Suno’s latest AI music generator, version 5, represents a clear technical leap forward with cleaner audio and more complex arrangements. Yet for all its computational power, the output often feels sterile, lacking the emotional depth and human imperfections that define memorable music. While the company continues to refine its tool amid legal challenges from the music industry, the core issue of artistic soul remains unaddressed.
Audio quality has seen undeniable improvements. Compared to the previous v4.5+ model, which sometimes produced muddy mixes where instruments blurred together, v5 delivers much clearer separation. During a demonstration, a product manager highlighted a generated track featuring a synth with a ping-pong delay effect. He noted this indicated the model’s advanced ability to identify an isolated sound and reproduce it faithfully across the stereo field, a sign of growing technical sophistication.
The new version also creates more elaborate song structures. Where v4.5+ typically stuck to a basic verse-chorus format, v5 frequently introduces pre-chorus sections, multiple bridges, and breakdowns, giving songs a more dynamic arc. This complexity helps prevent the repetitive feel of earlier generations. In one test, the tool even produced an interesting remix of an existing song, transforming a guitar solo into a recurring synth motif and chord pads into driving arpeggios.
However, the system’s understanding of specific genres and eras remains inconsistent. When prompted for “modern avant R&B” reminiscent of Kelela, both v5 and v4.5+ delivered similar, somewhat moody downtempo tracks that missed the intended weirdness. A request for early ’90s lo-fi indie rock, aiming for the slacker vibe of Pavement, resulted in v5 producing bombastic, clean-sounding rock closer to Arctic Monkeys. Similarly, a “late 1970s krautrock” prompt was handled better by v4.5+, while v5 often defaulted to an ’80s synthpop or modern sound.

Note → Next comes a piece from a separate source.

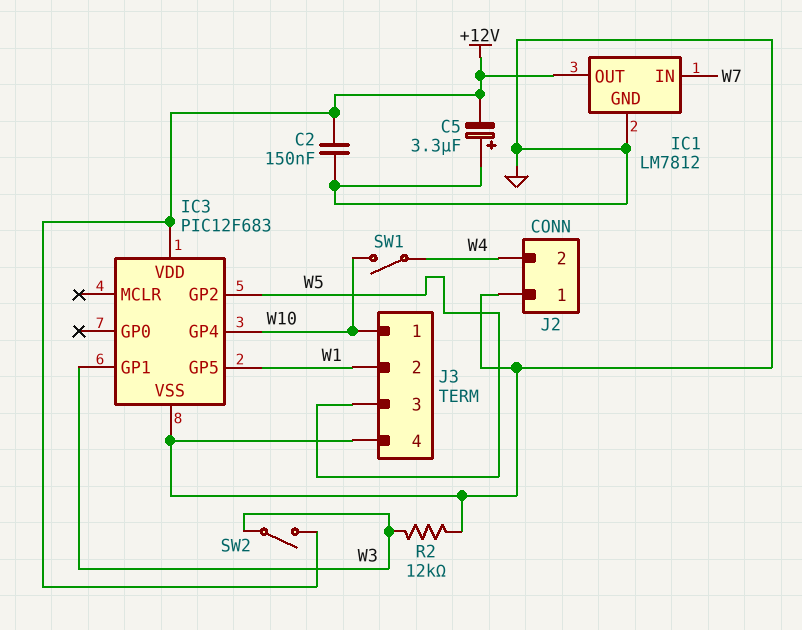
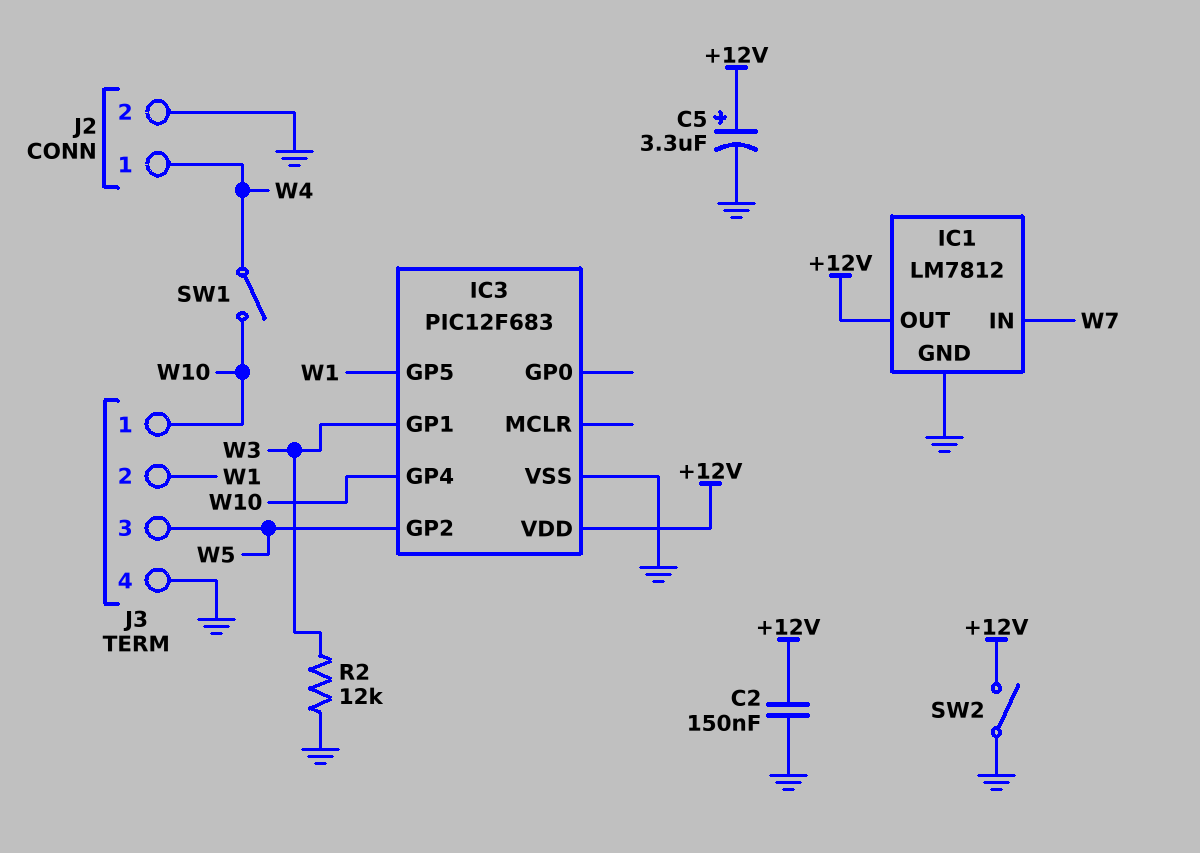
C5: 3.3uF (plus GND, minus +12V) -> 3.3uF (plus +12V, minus GND)
J2 pin 1: GND -> W4
J2 pin 2: W4 -> GND
SW2: switch (+12V, W3) -> switch (+12V, GND)

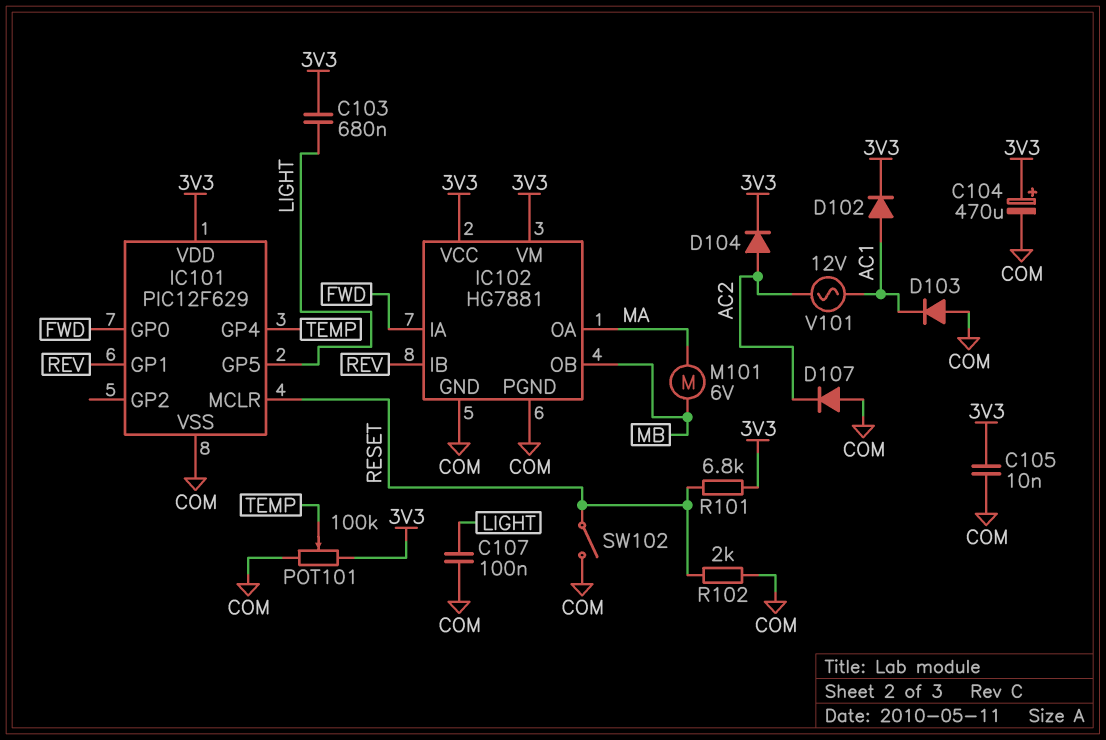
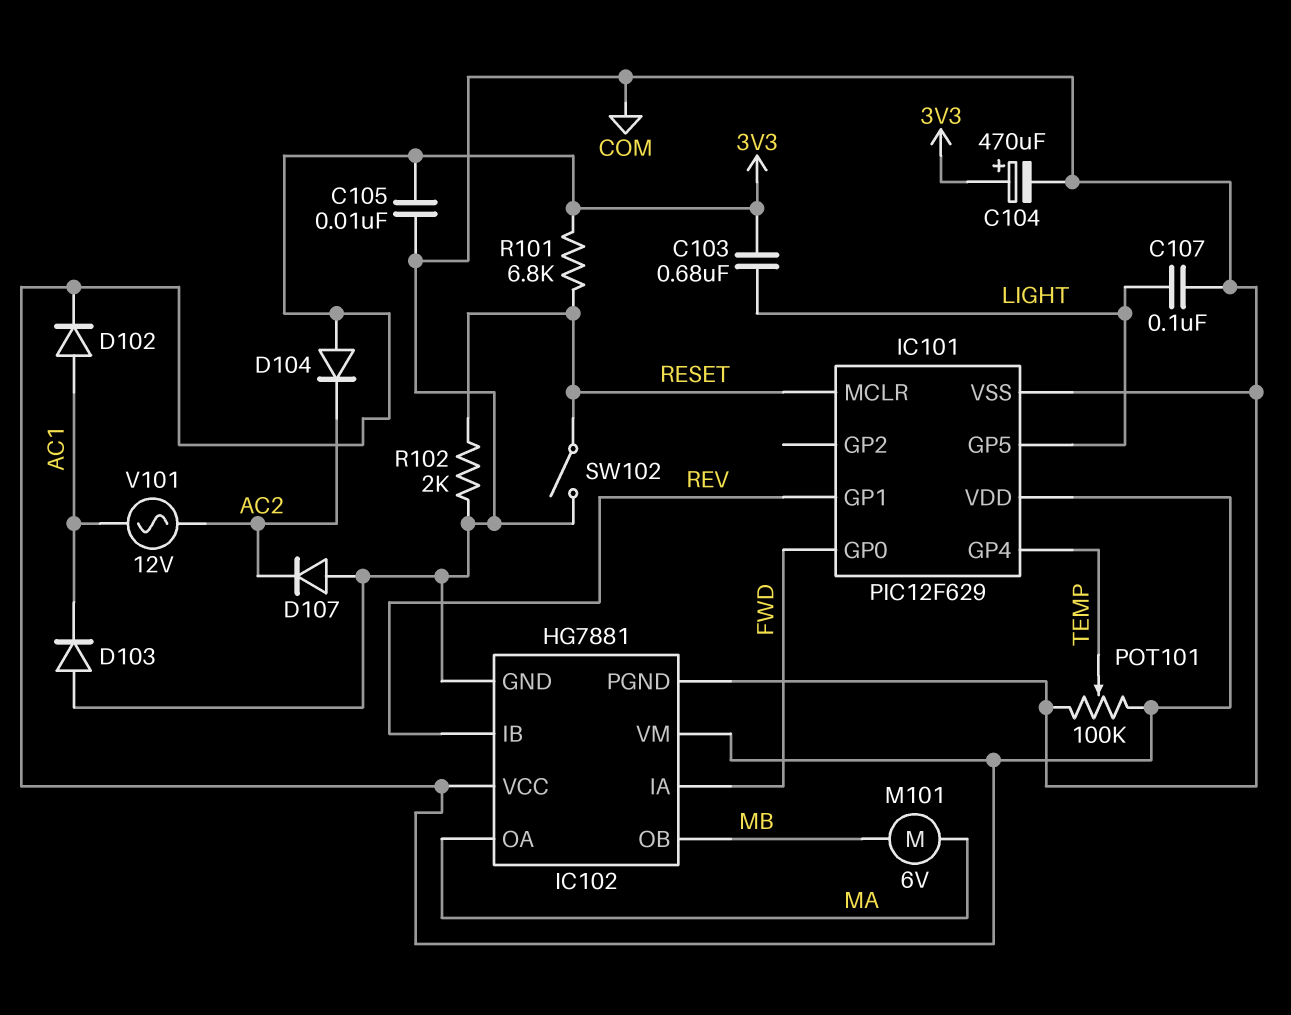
D104: diode (A AC2, K 3V3) -> diode (A 3V3, K AC2)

The most significant shortcoming lies in the vocal performances. Suno initially promoted v5 as having “emotionally rich vocals,” but that language has since been removed from public materials, replaced by descriptors like “natural” and “authentic.” In practice, the vocals are technically detailed but painfully generic. Every rock vocal channels Imagine Dragons, every R&B effort sounds like a lifeless Adele imitation. They are bathed in reverb, layered with harmonies, and perfectly on pitch, with no rough edges.
Attempts to command a raw, unprocessed vocal, specifically requesting “no reverb, no harmonies, no effects”, were completely ignored by the model. The generated tracks still arrived drenched in effects. The product manager explained that the models don’t yet comprehend descriptions of specific recording techniques; the vocal delivery is primarily influenced by the lyrics and general mood.
This points to the fundamental issue. You can feed Suno lyrics crafted to evoke the raw power of “Gimme Shelter,” and it will assemble all the components: a powerful female vocalist, a bluesy arrangement. Yet the result carries the emotional impact of a dentistry textbook. It lacks the crack in Merry Clayton’s voice, the desperate warble of Robert Smith, or the exhausted breath of Kurt Cobain, those imperfect, human details that convey true feeling.
Ultimately, trying to make Suno sound authentically “bad”, out of tune, raw, or sloppy, proves futile. The technology might recognize that lyrics are sad, but it possesses no genuine emotional connection to the words. It is, after all, an algorithm, not an artist. The technical brilliance is evident, but the soul is conspicuously absent.